I opened my first real brokerage account with only one in thing in mind — I wanted the cheapest trades possible. At the time, Datek offered the best price at $9.99 a trade. This wasn't my first account, but it was my first account as an adult.
While my choice of Datek back in 1999 wasn't a bad one, I realize in hindsight that I didn't go about choosing a broker in a particularly systematic manner. Today, the options are more numerous, and the services provided more comprehensive, but there are still the same factors to keep in mind, including:
- Cost: Trading costs, account maintenance costs.
- Mutual fund selection: Number and variety of no-load mutual funds.
- Investor research: Access to different analyst reports, robust graphing options.
- Customer service: Are service representatives easily reachable and well-informed? Does it cost extra to talk to someone?
- User interface: Easy to use? Easy to navigate?
- Customer reports: Profits and losses are easy to discern. Reports are up to date.
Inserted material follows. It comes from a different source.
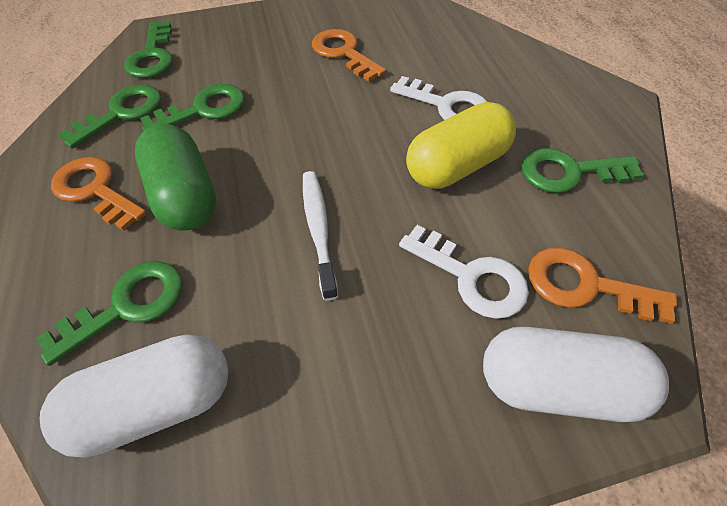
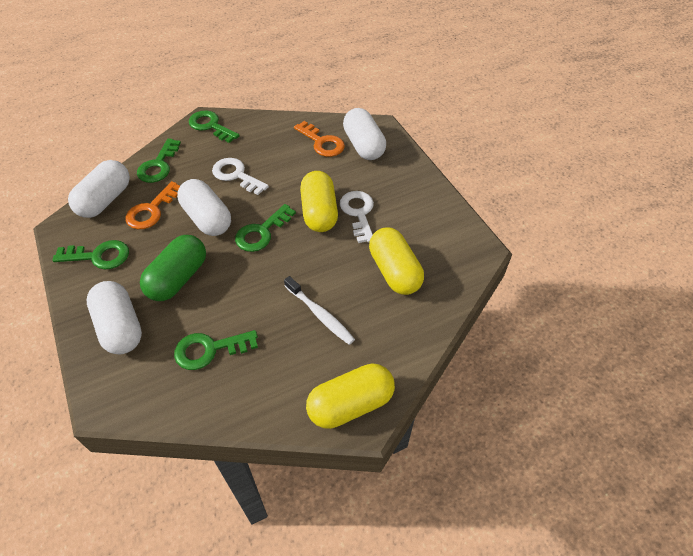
orange key: 3 -> 2
white capsule: 2 -> 4
yellow capsule: 1 -> 3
How one weighs each of these factors is a matter of personal preference and need. In my view, there are basically four types of investors. I've listed them below and ranked in order the factors to consider, from most important to least important.
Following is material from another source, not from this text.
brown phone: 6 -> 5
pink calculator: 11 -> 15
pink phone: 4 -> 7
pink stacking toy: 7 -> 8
Completely clueless investors
A clueless individual isn't an investor per se, but rather someone who needs access to a lot of educational resources. Even if someone decides to be a relatively basic investor, and invest only in index funds, that someone should understand the decision to do so. I think it's great to follow a tried-and-true method of investing like using index funds exclusively. But to do so without any education is still foolish.
Important factors for new investors are: customer service, user interface, cost, investor research, mutual fund selection, customer reports.
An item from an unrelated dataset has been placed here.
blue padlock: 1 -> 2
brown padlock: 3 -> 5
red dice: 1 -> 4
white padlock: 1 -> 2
Passive index fund investors
This type of investor doesn't need much out his brokerage company — mainly free access to cheap index funds. Because someone who subscribes to the Bogle way of thought is all about reducing costs, index mutual fund trades must be free, but other trading costs might be irrelevant. Some of these investors may employ the use of ETFs (exchange-traded funds), and therefore would want low-cost stock trades. Other than investments made on a regular periodic schedule, which would likely be done via a free mutual fund, the overall level of trading on such an account should be minimal.
Index fund investors would rank the factors like this: mutual fund selection, customer service, cost, user interface, customer reports, investor research.
Value investors buy individuals stocks and mutuals funds, but are not active traders. They buy and hold, but not forever. Fundamental research is important, but fancy graphs and technical indicators are not. Reporting is important but trends are measured in quarters and years, not days. Trading costs are important but not as important as they would be for an active trader.
For value investors, the factors in choosing a brokerage are: cost, mutual fund selection, investor research, customer reports, user interface, customer service.
Active traders don't hold positions for extended periods. What's important to them is the ability to trade different products, and to do so cheaply. A good and easy-to-use interface is important. Also, reporting features, especially ones that measure daily performance, are important.
Active traders consider the following important: cost, user interface, investor research, customer reports, customer service, mutual fund selection.
Like anything else, it's important to know thyself. Know what kind of investor you are and what kind of investor you might become. Opening a brokerage account isn't unlike investing; read what the experts have to say and still do your own research.
The options today are more numerous and varied than they were for me in 1999. Some brokerages, like Zecco, offer “free” trades for most small investors. Others, such as Bank of America and Wells Fargo, offer free trades for customers who do substantial business with the bank. However, as I've learned, trading costs aren't everything — knowing what you want and need is.